Each year, our industry thought leaders, our members from NWPCA, are asked to predict the future of the wood packaging sector. They brainstormed and predicted supply, markets, labor challenges, technologies, or other global forces that will define the next year, and beyond to 2025, for the wood packaging industry.
With labor and the workforce, and automation, on the top of our minds, PalletCentral specifically asked our members for comments in these two areas. In addition, each provided an interesting perspective on where they see the industry in 2025. We thank the following members for providing feedback for this article:
- Tom Andrew, Vice President, Henry Poor Lumber Company
- Martin de la Rosa, CEO, Recipak
- Kathleen Dietrich, Operations Manager, Commercial Lumber & Pallet
- Mike Hachtman, President & CEO, Relogistics Services
- Rene Harpin, SPEC Wood & Marketing Solutions
- John Lieber, President, Profile Technology
- Todd Mazur, President, Viper Industrial Products
- Randy Panko, Blade Saws Manager, Wood-Mizer
- Daniel Withrow, President, CSS Distribution Group
Daniel Withrow, President, CSS Distribution Group (Louisville, Kentucky)
We see our customers becoming more astute to market movements in lumber and therefore are more demanding when movements show a downward trend. They are also more open to ideas that we bring for combo pallets and/or asset recovery programs to help insulate them from lumber shortages or upward market movements. Our fastest growing market segment is our asset recovery programs. We see a real opportunity for our partner mills who join us in our efforts to recover non-GMA pallets from our customers.
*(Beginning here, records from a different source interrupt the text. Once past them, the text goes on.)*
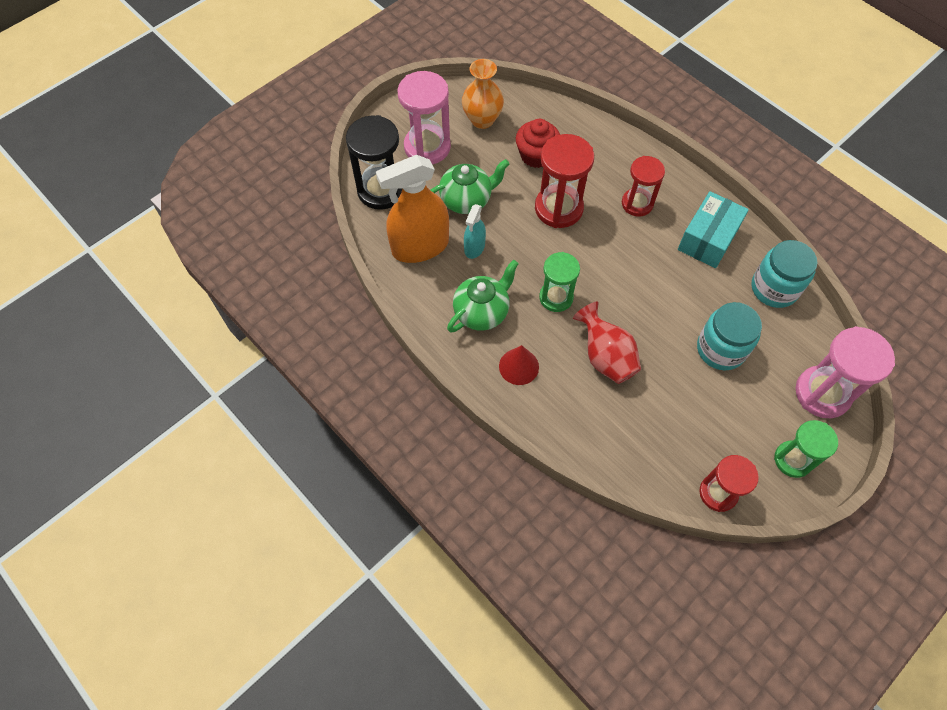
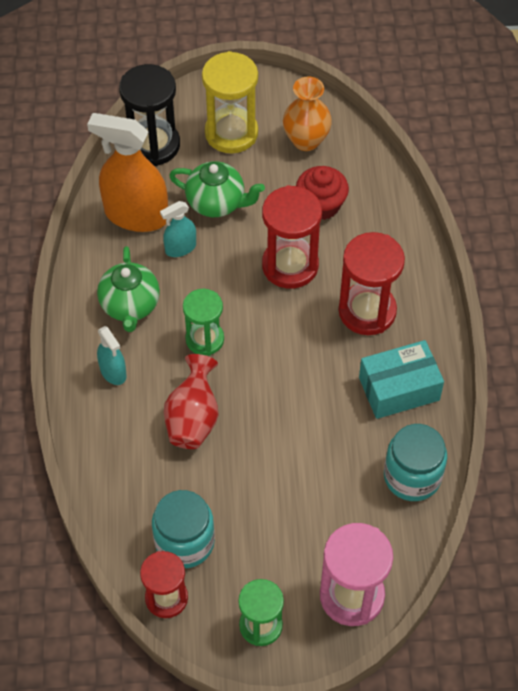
camera: 40 degrees right, 5 degrees down
(427, 147) = (231, 133): pink hourglass -> yellow hourglass
(482, 312) = (130, 306): green teapot -> green teapot turned 90 degrees clockwise
(518, 366) = (113, 372): red cone -> turquoise spray bottle
(637, 203) = (367, 311): red hourglass -> red hourglass, size x1.52
(720, 349) = (301, 489): turquoise jar -> turquoise jar (184, 542)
We feel that the labor market will continue to be a pinch point due to the low national unemployment rate and hourly labor rates will continue to see upward pressure in order to maintain a good workforce. This influence will force overall pallet pricing upward over the next several years unless the economic outlook changes toward a recession.
John Lieber, President, Profile Technology (Fenton, Missouri)
Looking back from 2025 to today, I would expect to see two major differences from today.
First, continued development of USDA-Forest Service programs as regards to growth and harvesting of hardwood and softwood stands to help balance supply and demand. The Forest Service has taken a very aggressive approach in research and testing models to improve yield of both hard and softwood forests. Their forward-looking efforts will continue to enable both public and private harvesting of timber to continue to be both profitable and sustainable for the nations timber/lumber industries and for the forests habitat.
Second, continued diversification of our exports from primarily China to other overseas markets will expand for both offensive and defensive reasons. It’s no secret that the political and philosophical differences between the U.S. and China are 180 degrees apart. What started in the 60’s under Nixon in opening U.S. markets for expansion into a huge new market for the U.S. economy has now become a tug of war as regards supply and demand and who controls the reigns of supply and demand regarding imports and exports (not only in the U.S. but around the world).
Mike Hachtman, President and CEO, Relogistics Services (Houston, Texas)
Pallets and Politics in 2020
We will enter 2020 coming off a strong retail holiday season. Retail sales have been the primary force driving us to a time that I am calling “Peak Pallet” with robust demand for pallets and near record high prices for recycled pallets. Unfortunately, we will soon see an end to Peak Pallet as recycled pallet prices and demand begin to soften in the 2nd quarter due to slower economic growth – particularly in manufacturing – and weakened consumer sentiment as the elections and continued trade battles erode confidence. However, GDP will still grow by over 1% in 2020.
Without seeing a single vote yet cast, I predict Michael Bloomberg will be the Democrat nominee for President. Biden will fall due to a lack of an excited base and fundraising. Bernie Sanders and Elizabeth Warren will continue to split the far-left vote. And, while Pete Buttigieg continues to attract some moderates and young voters, he will fade as he is unable to gain any traction with minority voters. Ultimately, I have to believe there is a plurality of moderate, Democrat voters who will seek a candidate they think can win in November. Bloomberg will spend well over one hundred million dollars of his own money to convince them he is that candidate.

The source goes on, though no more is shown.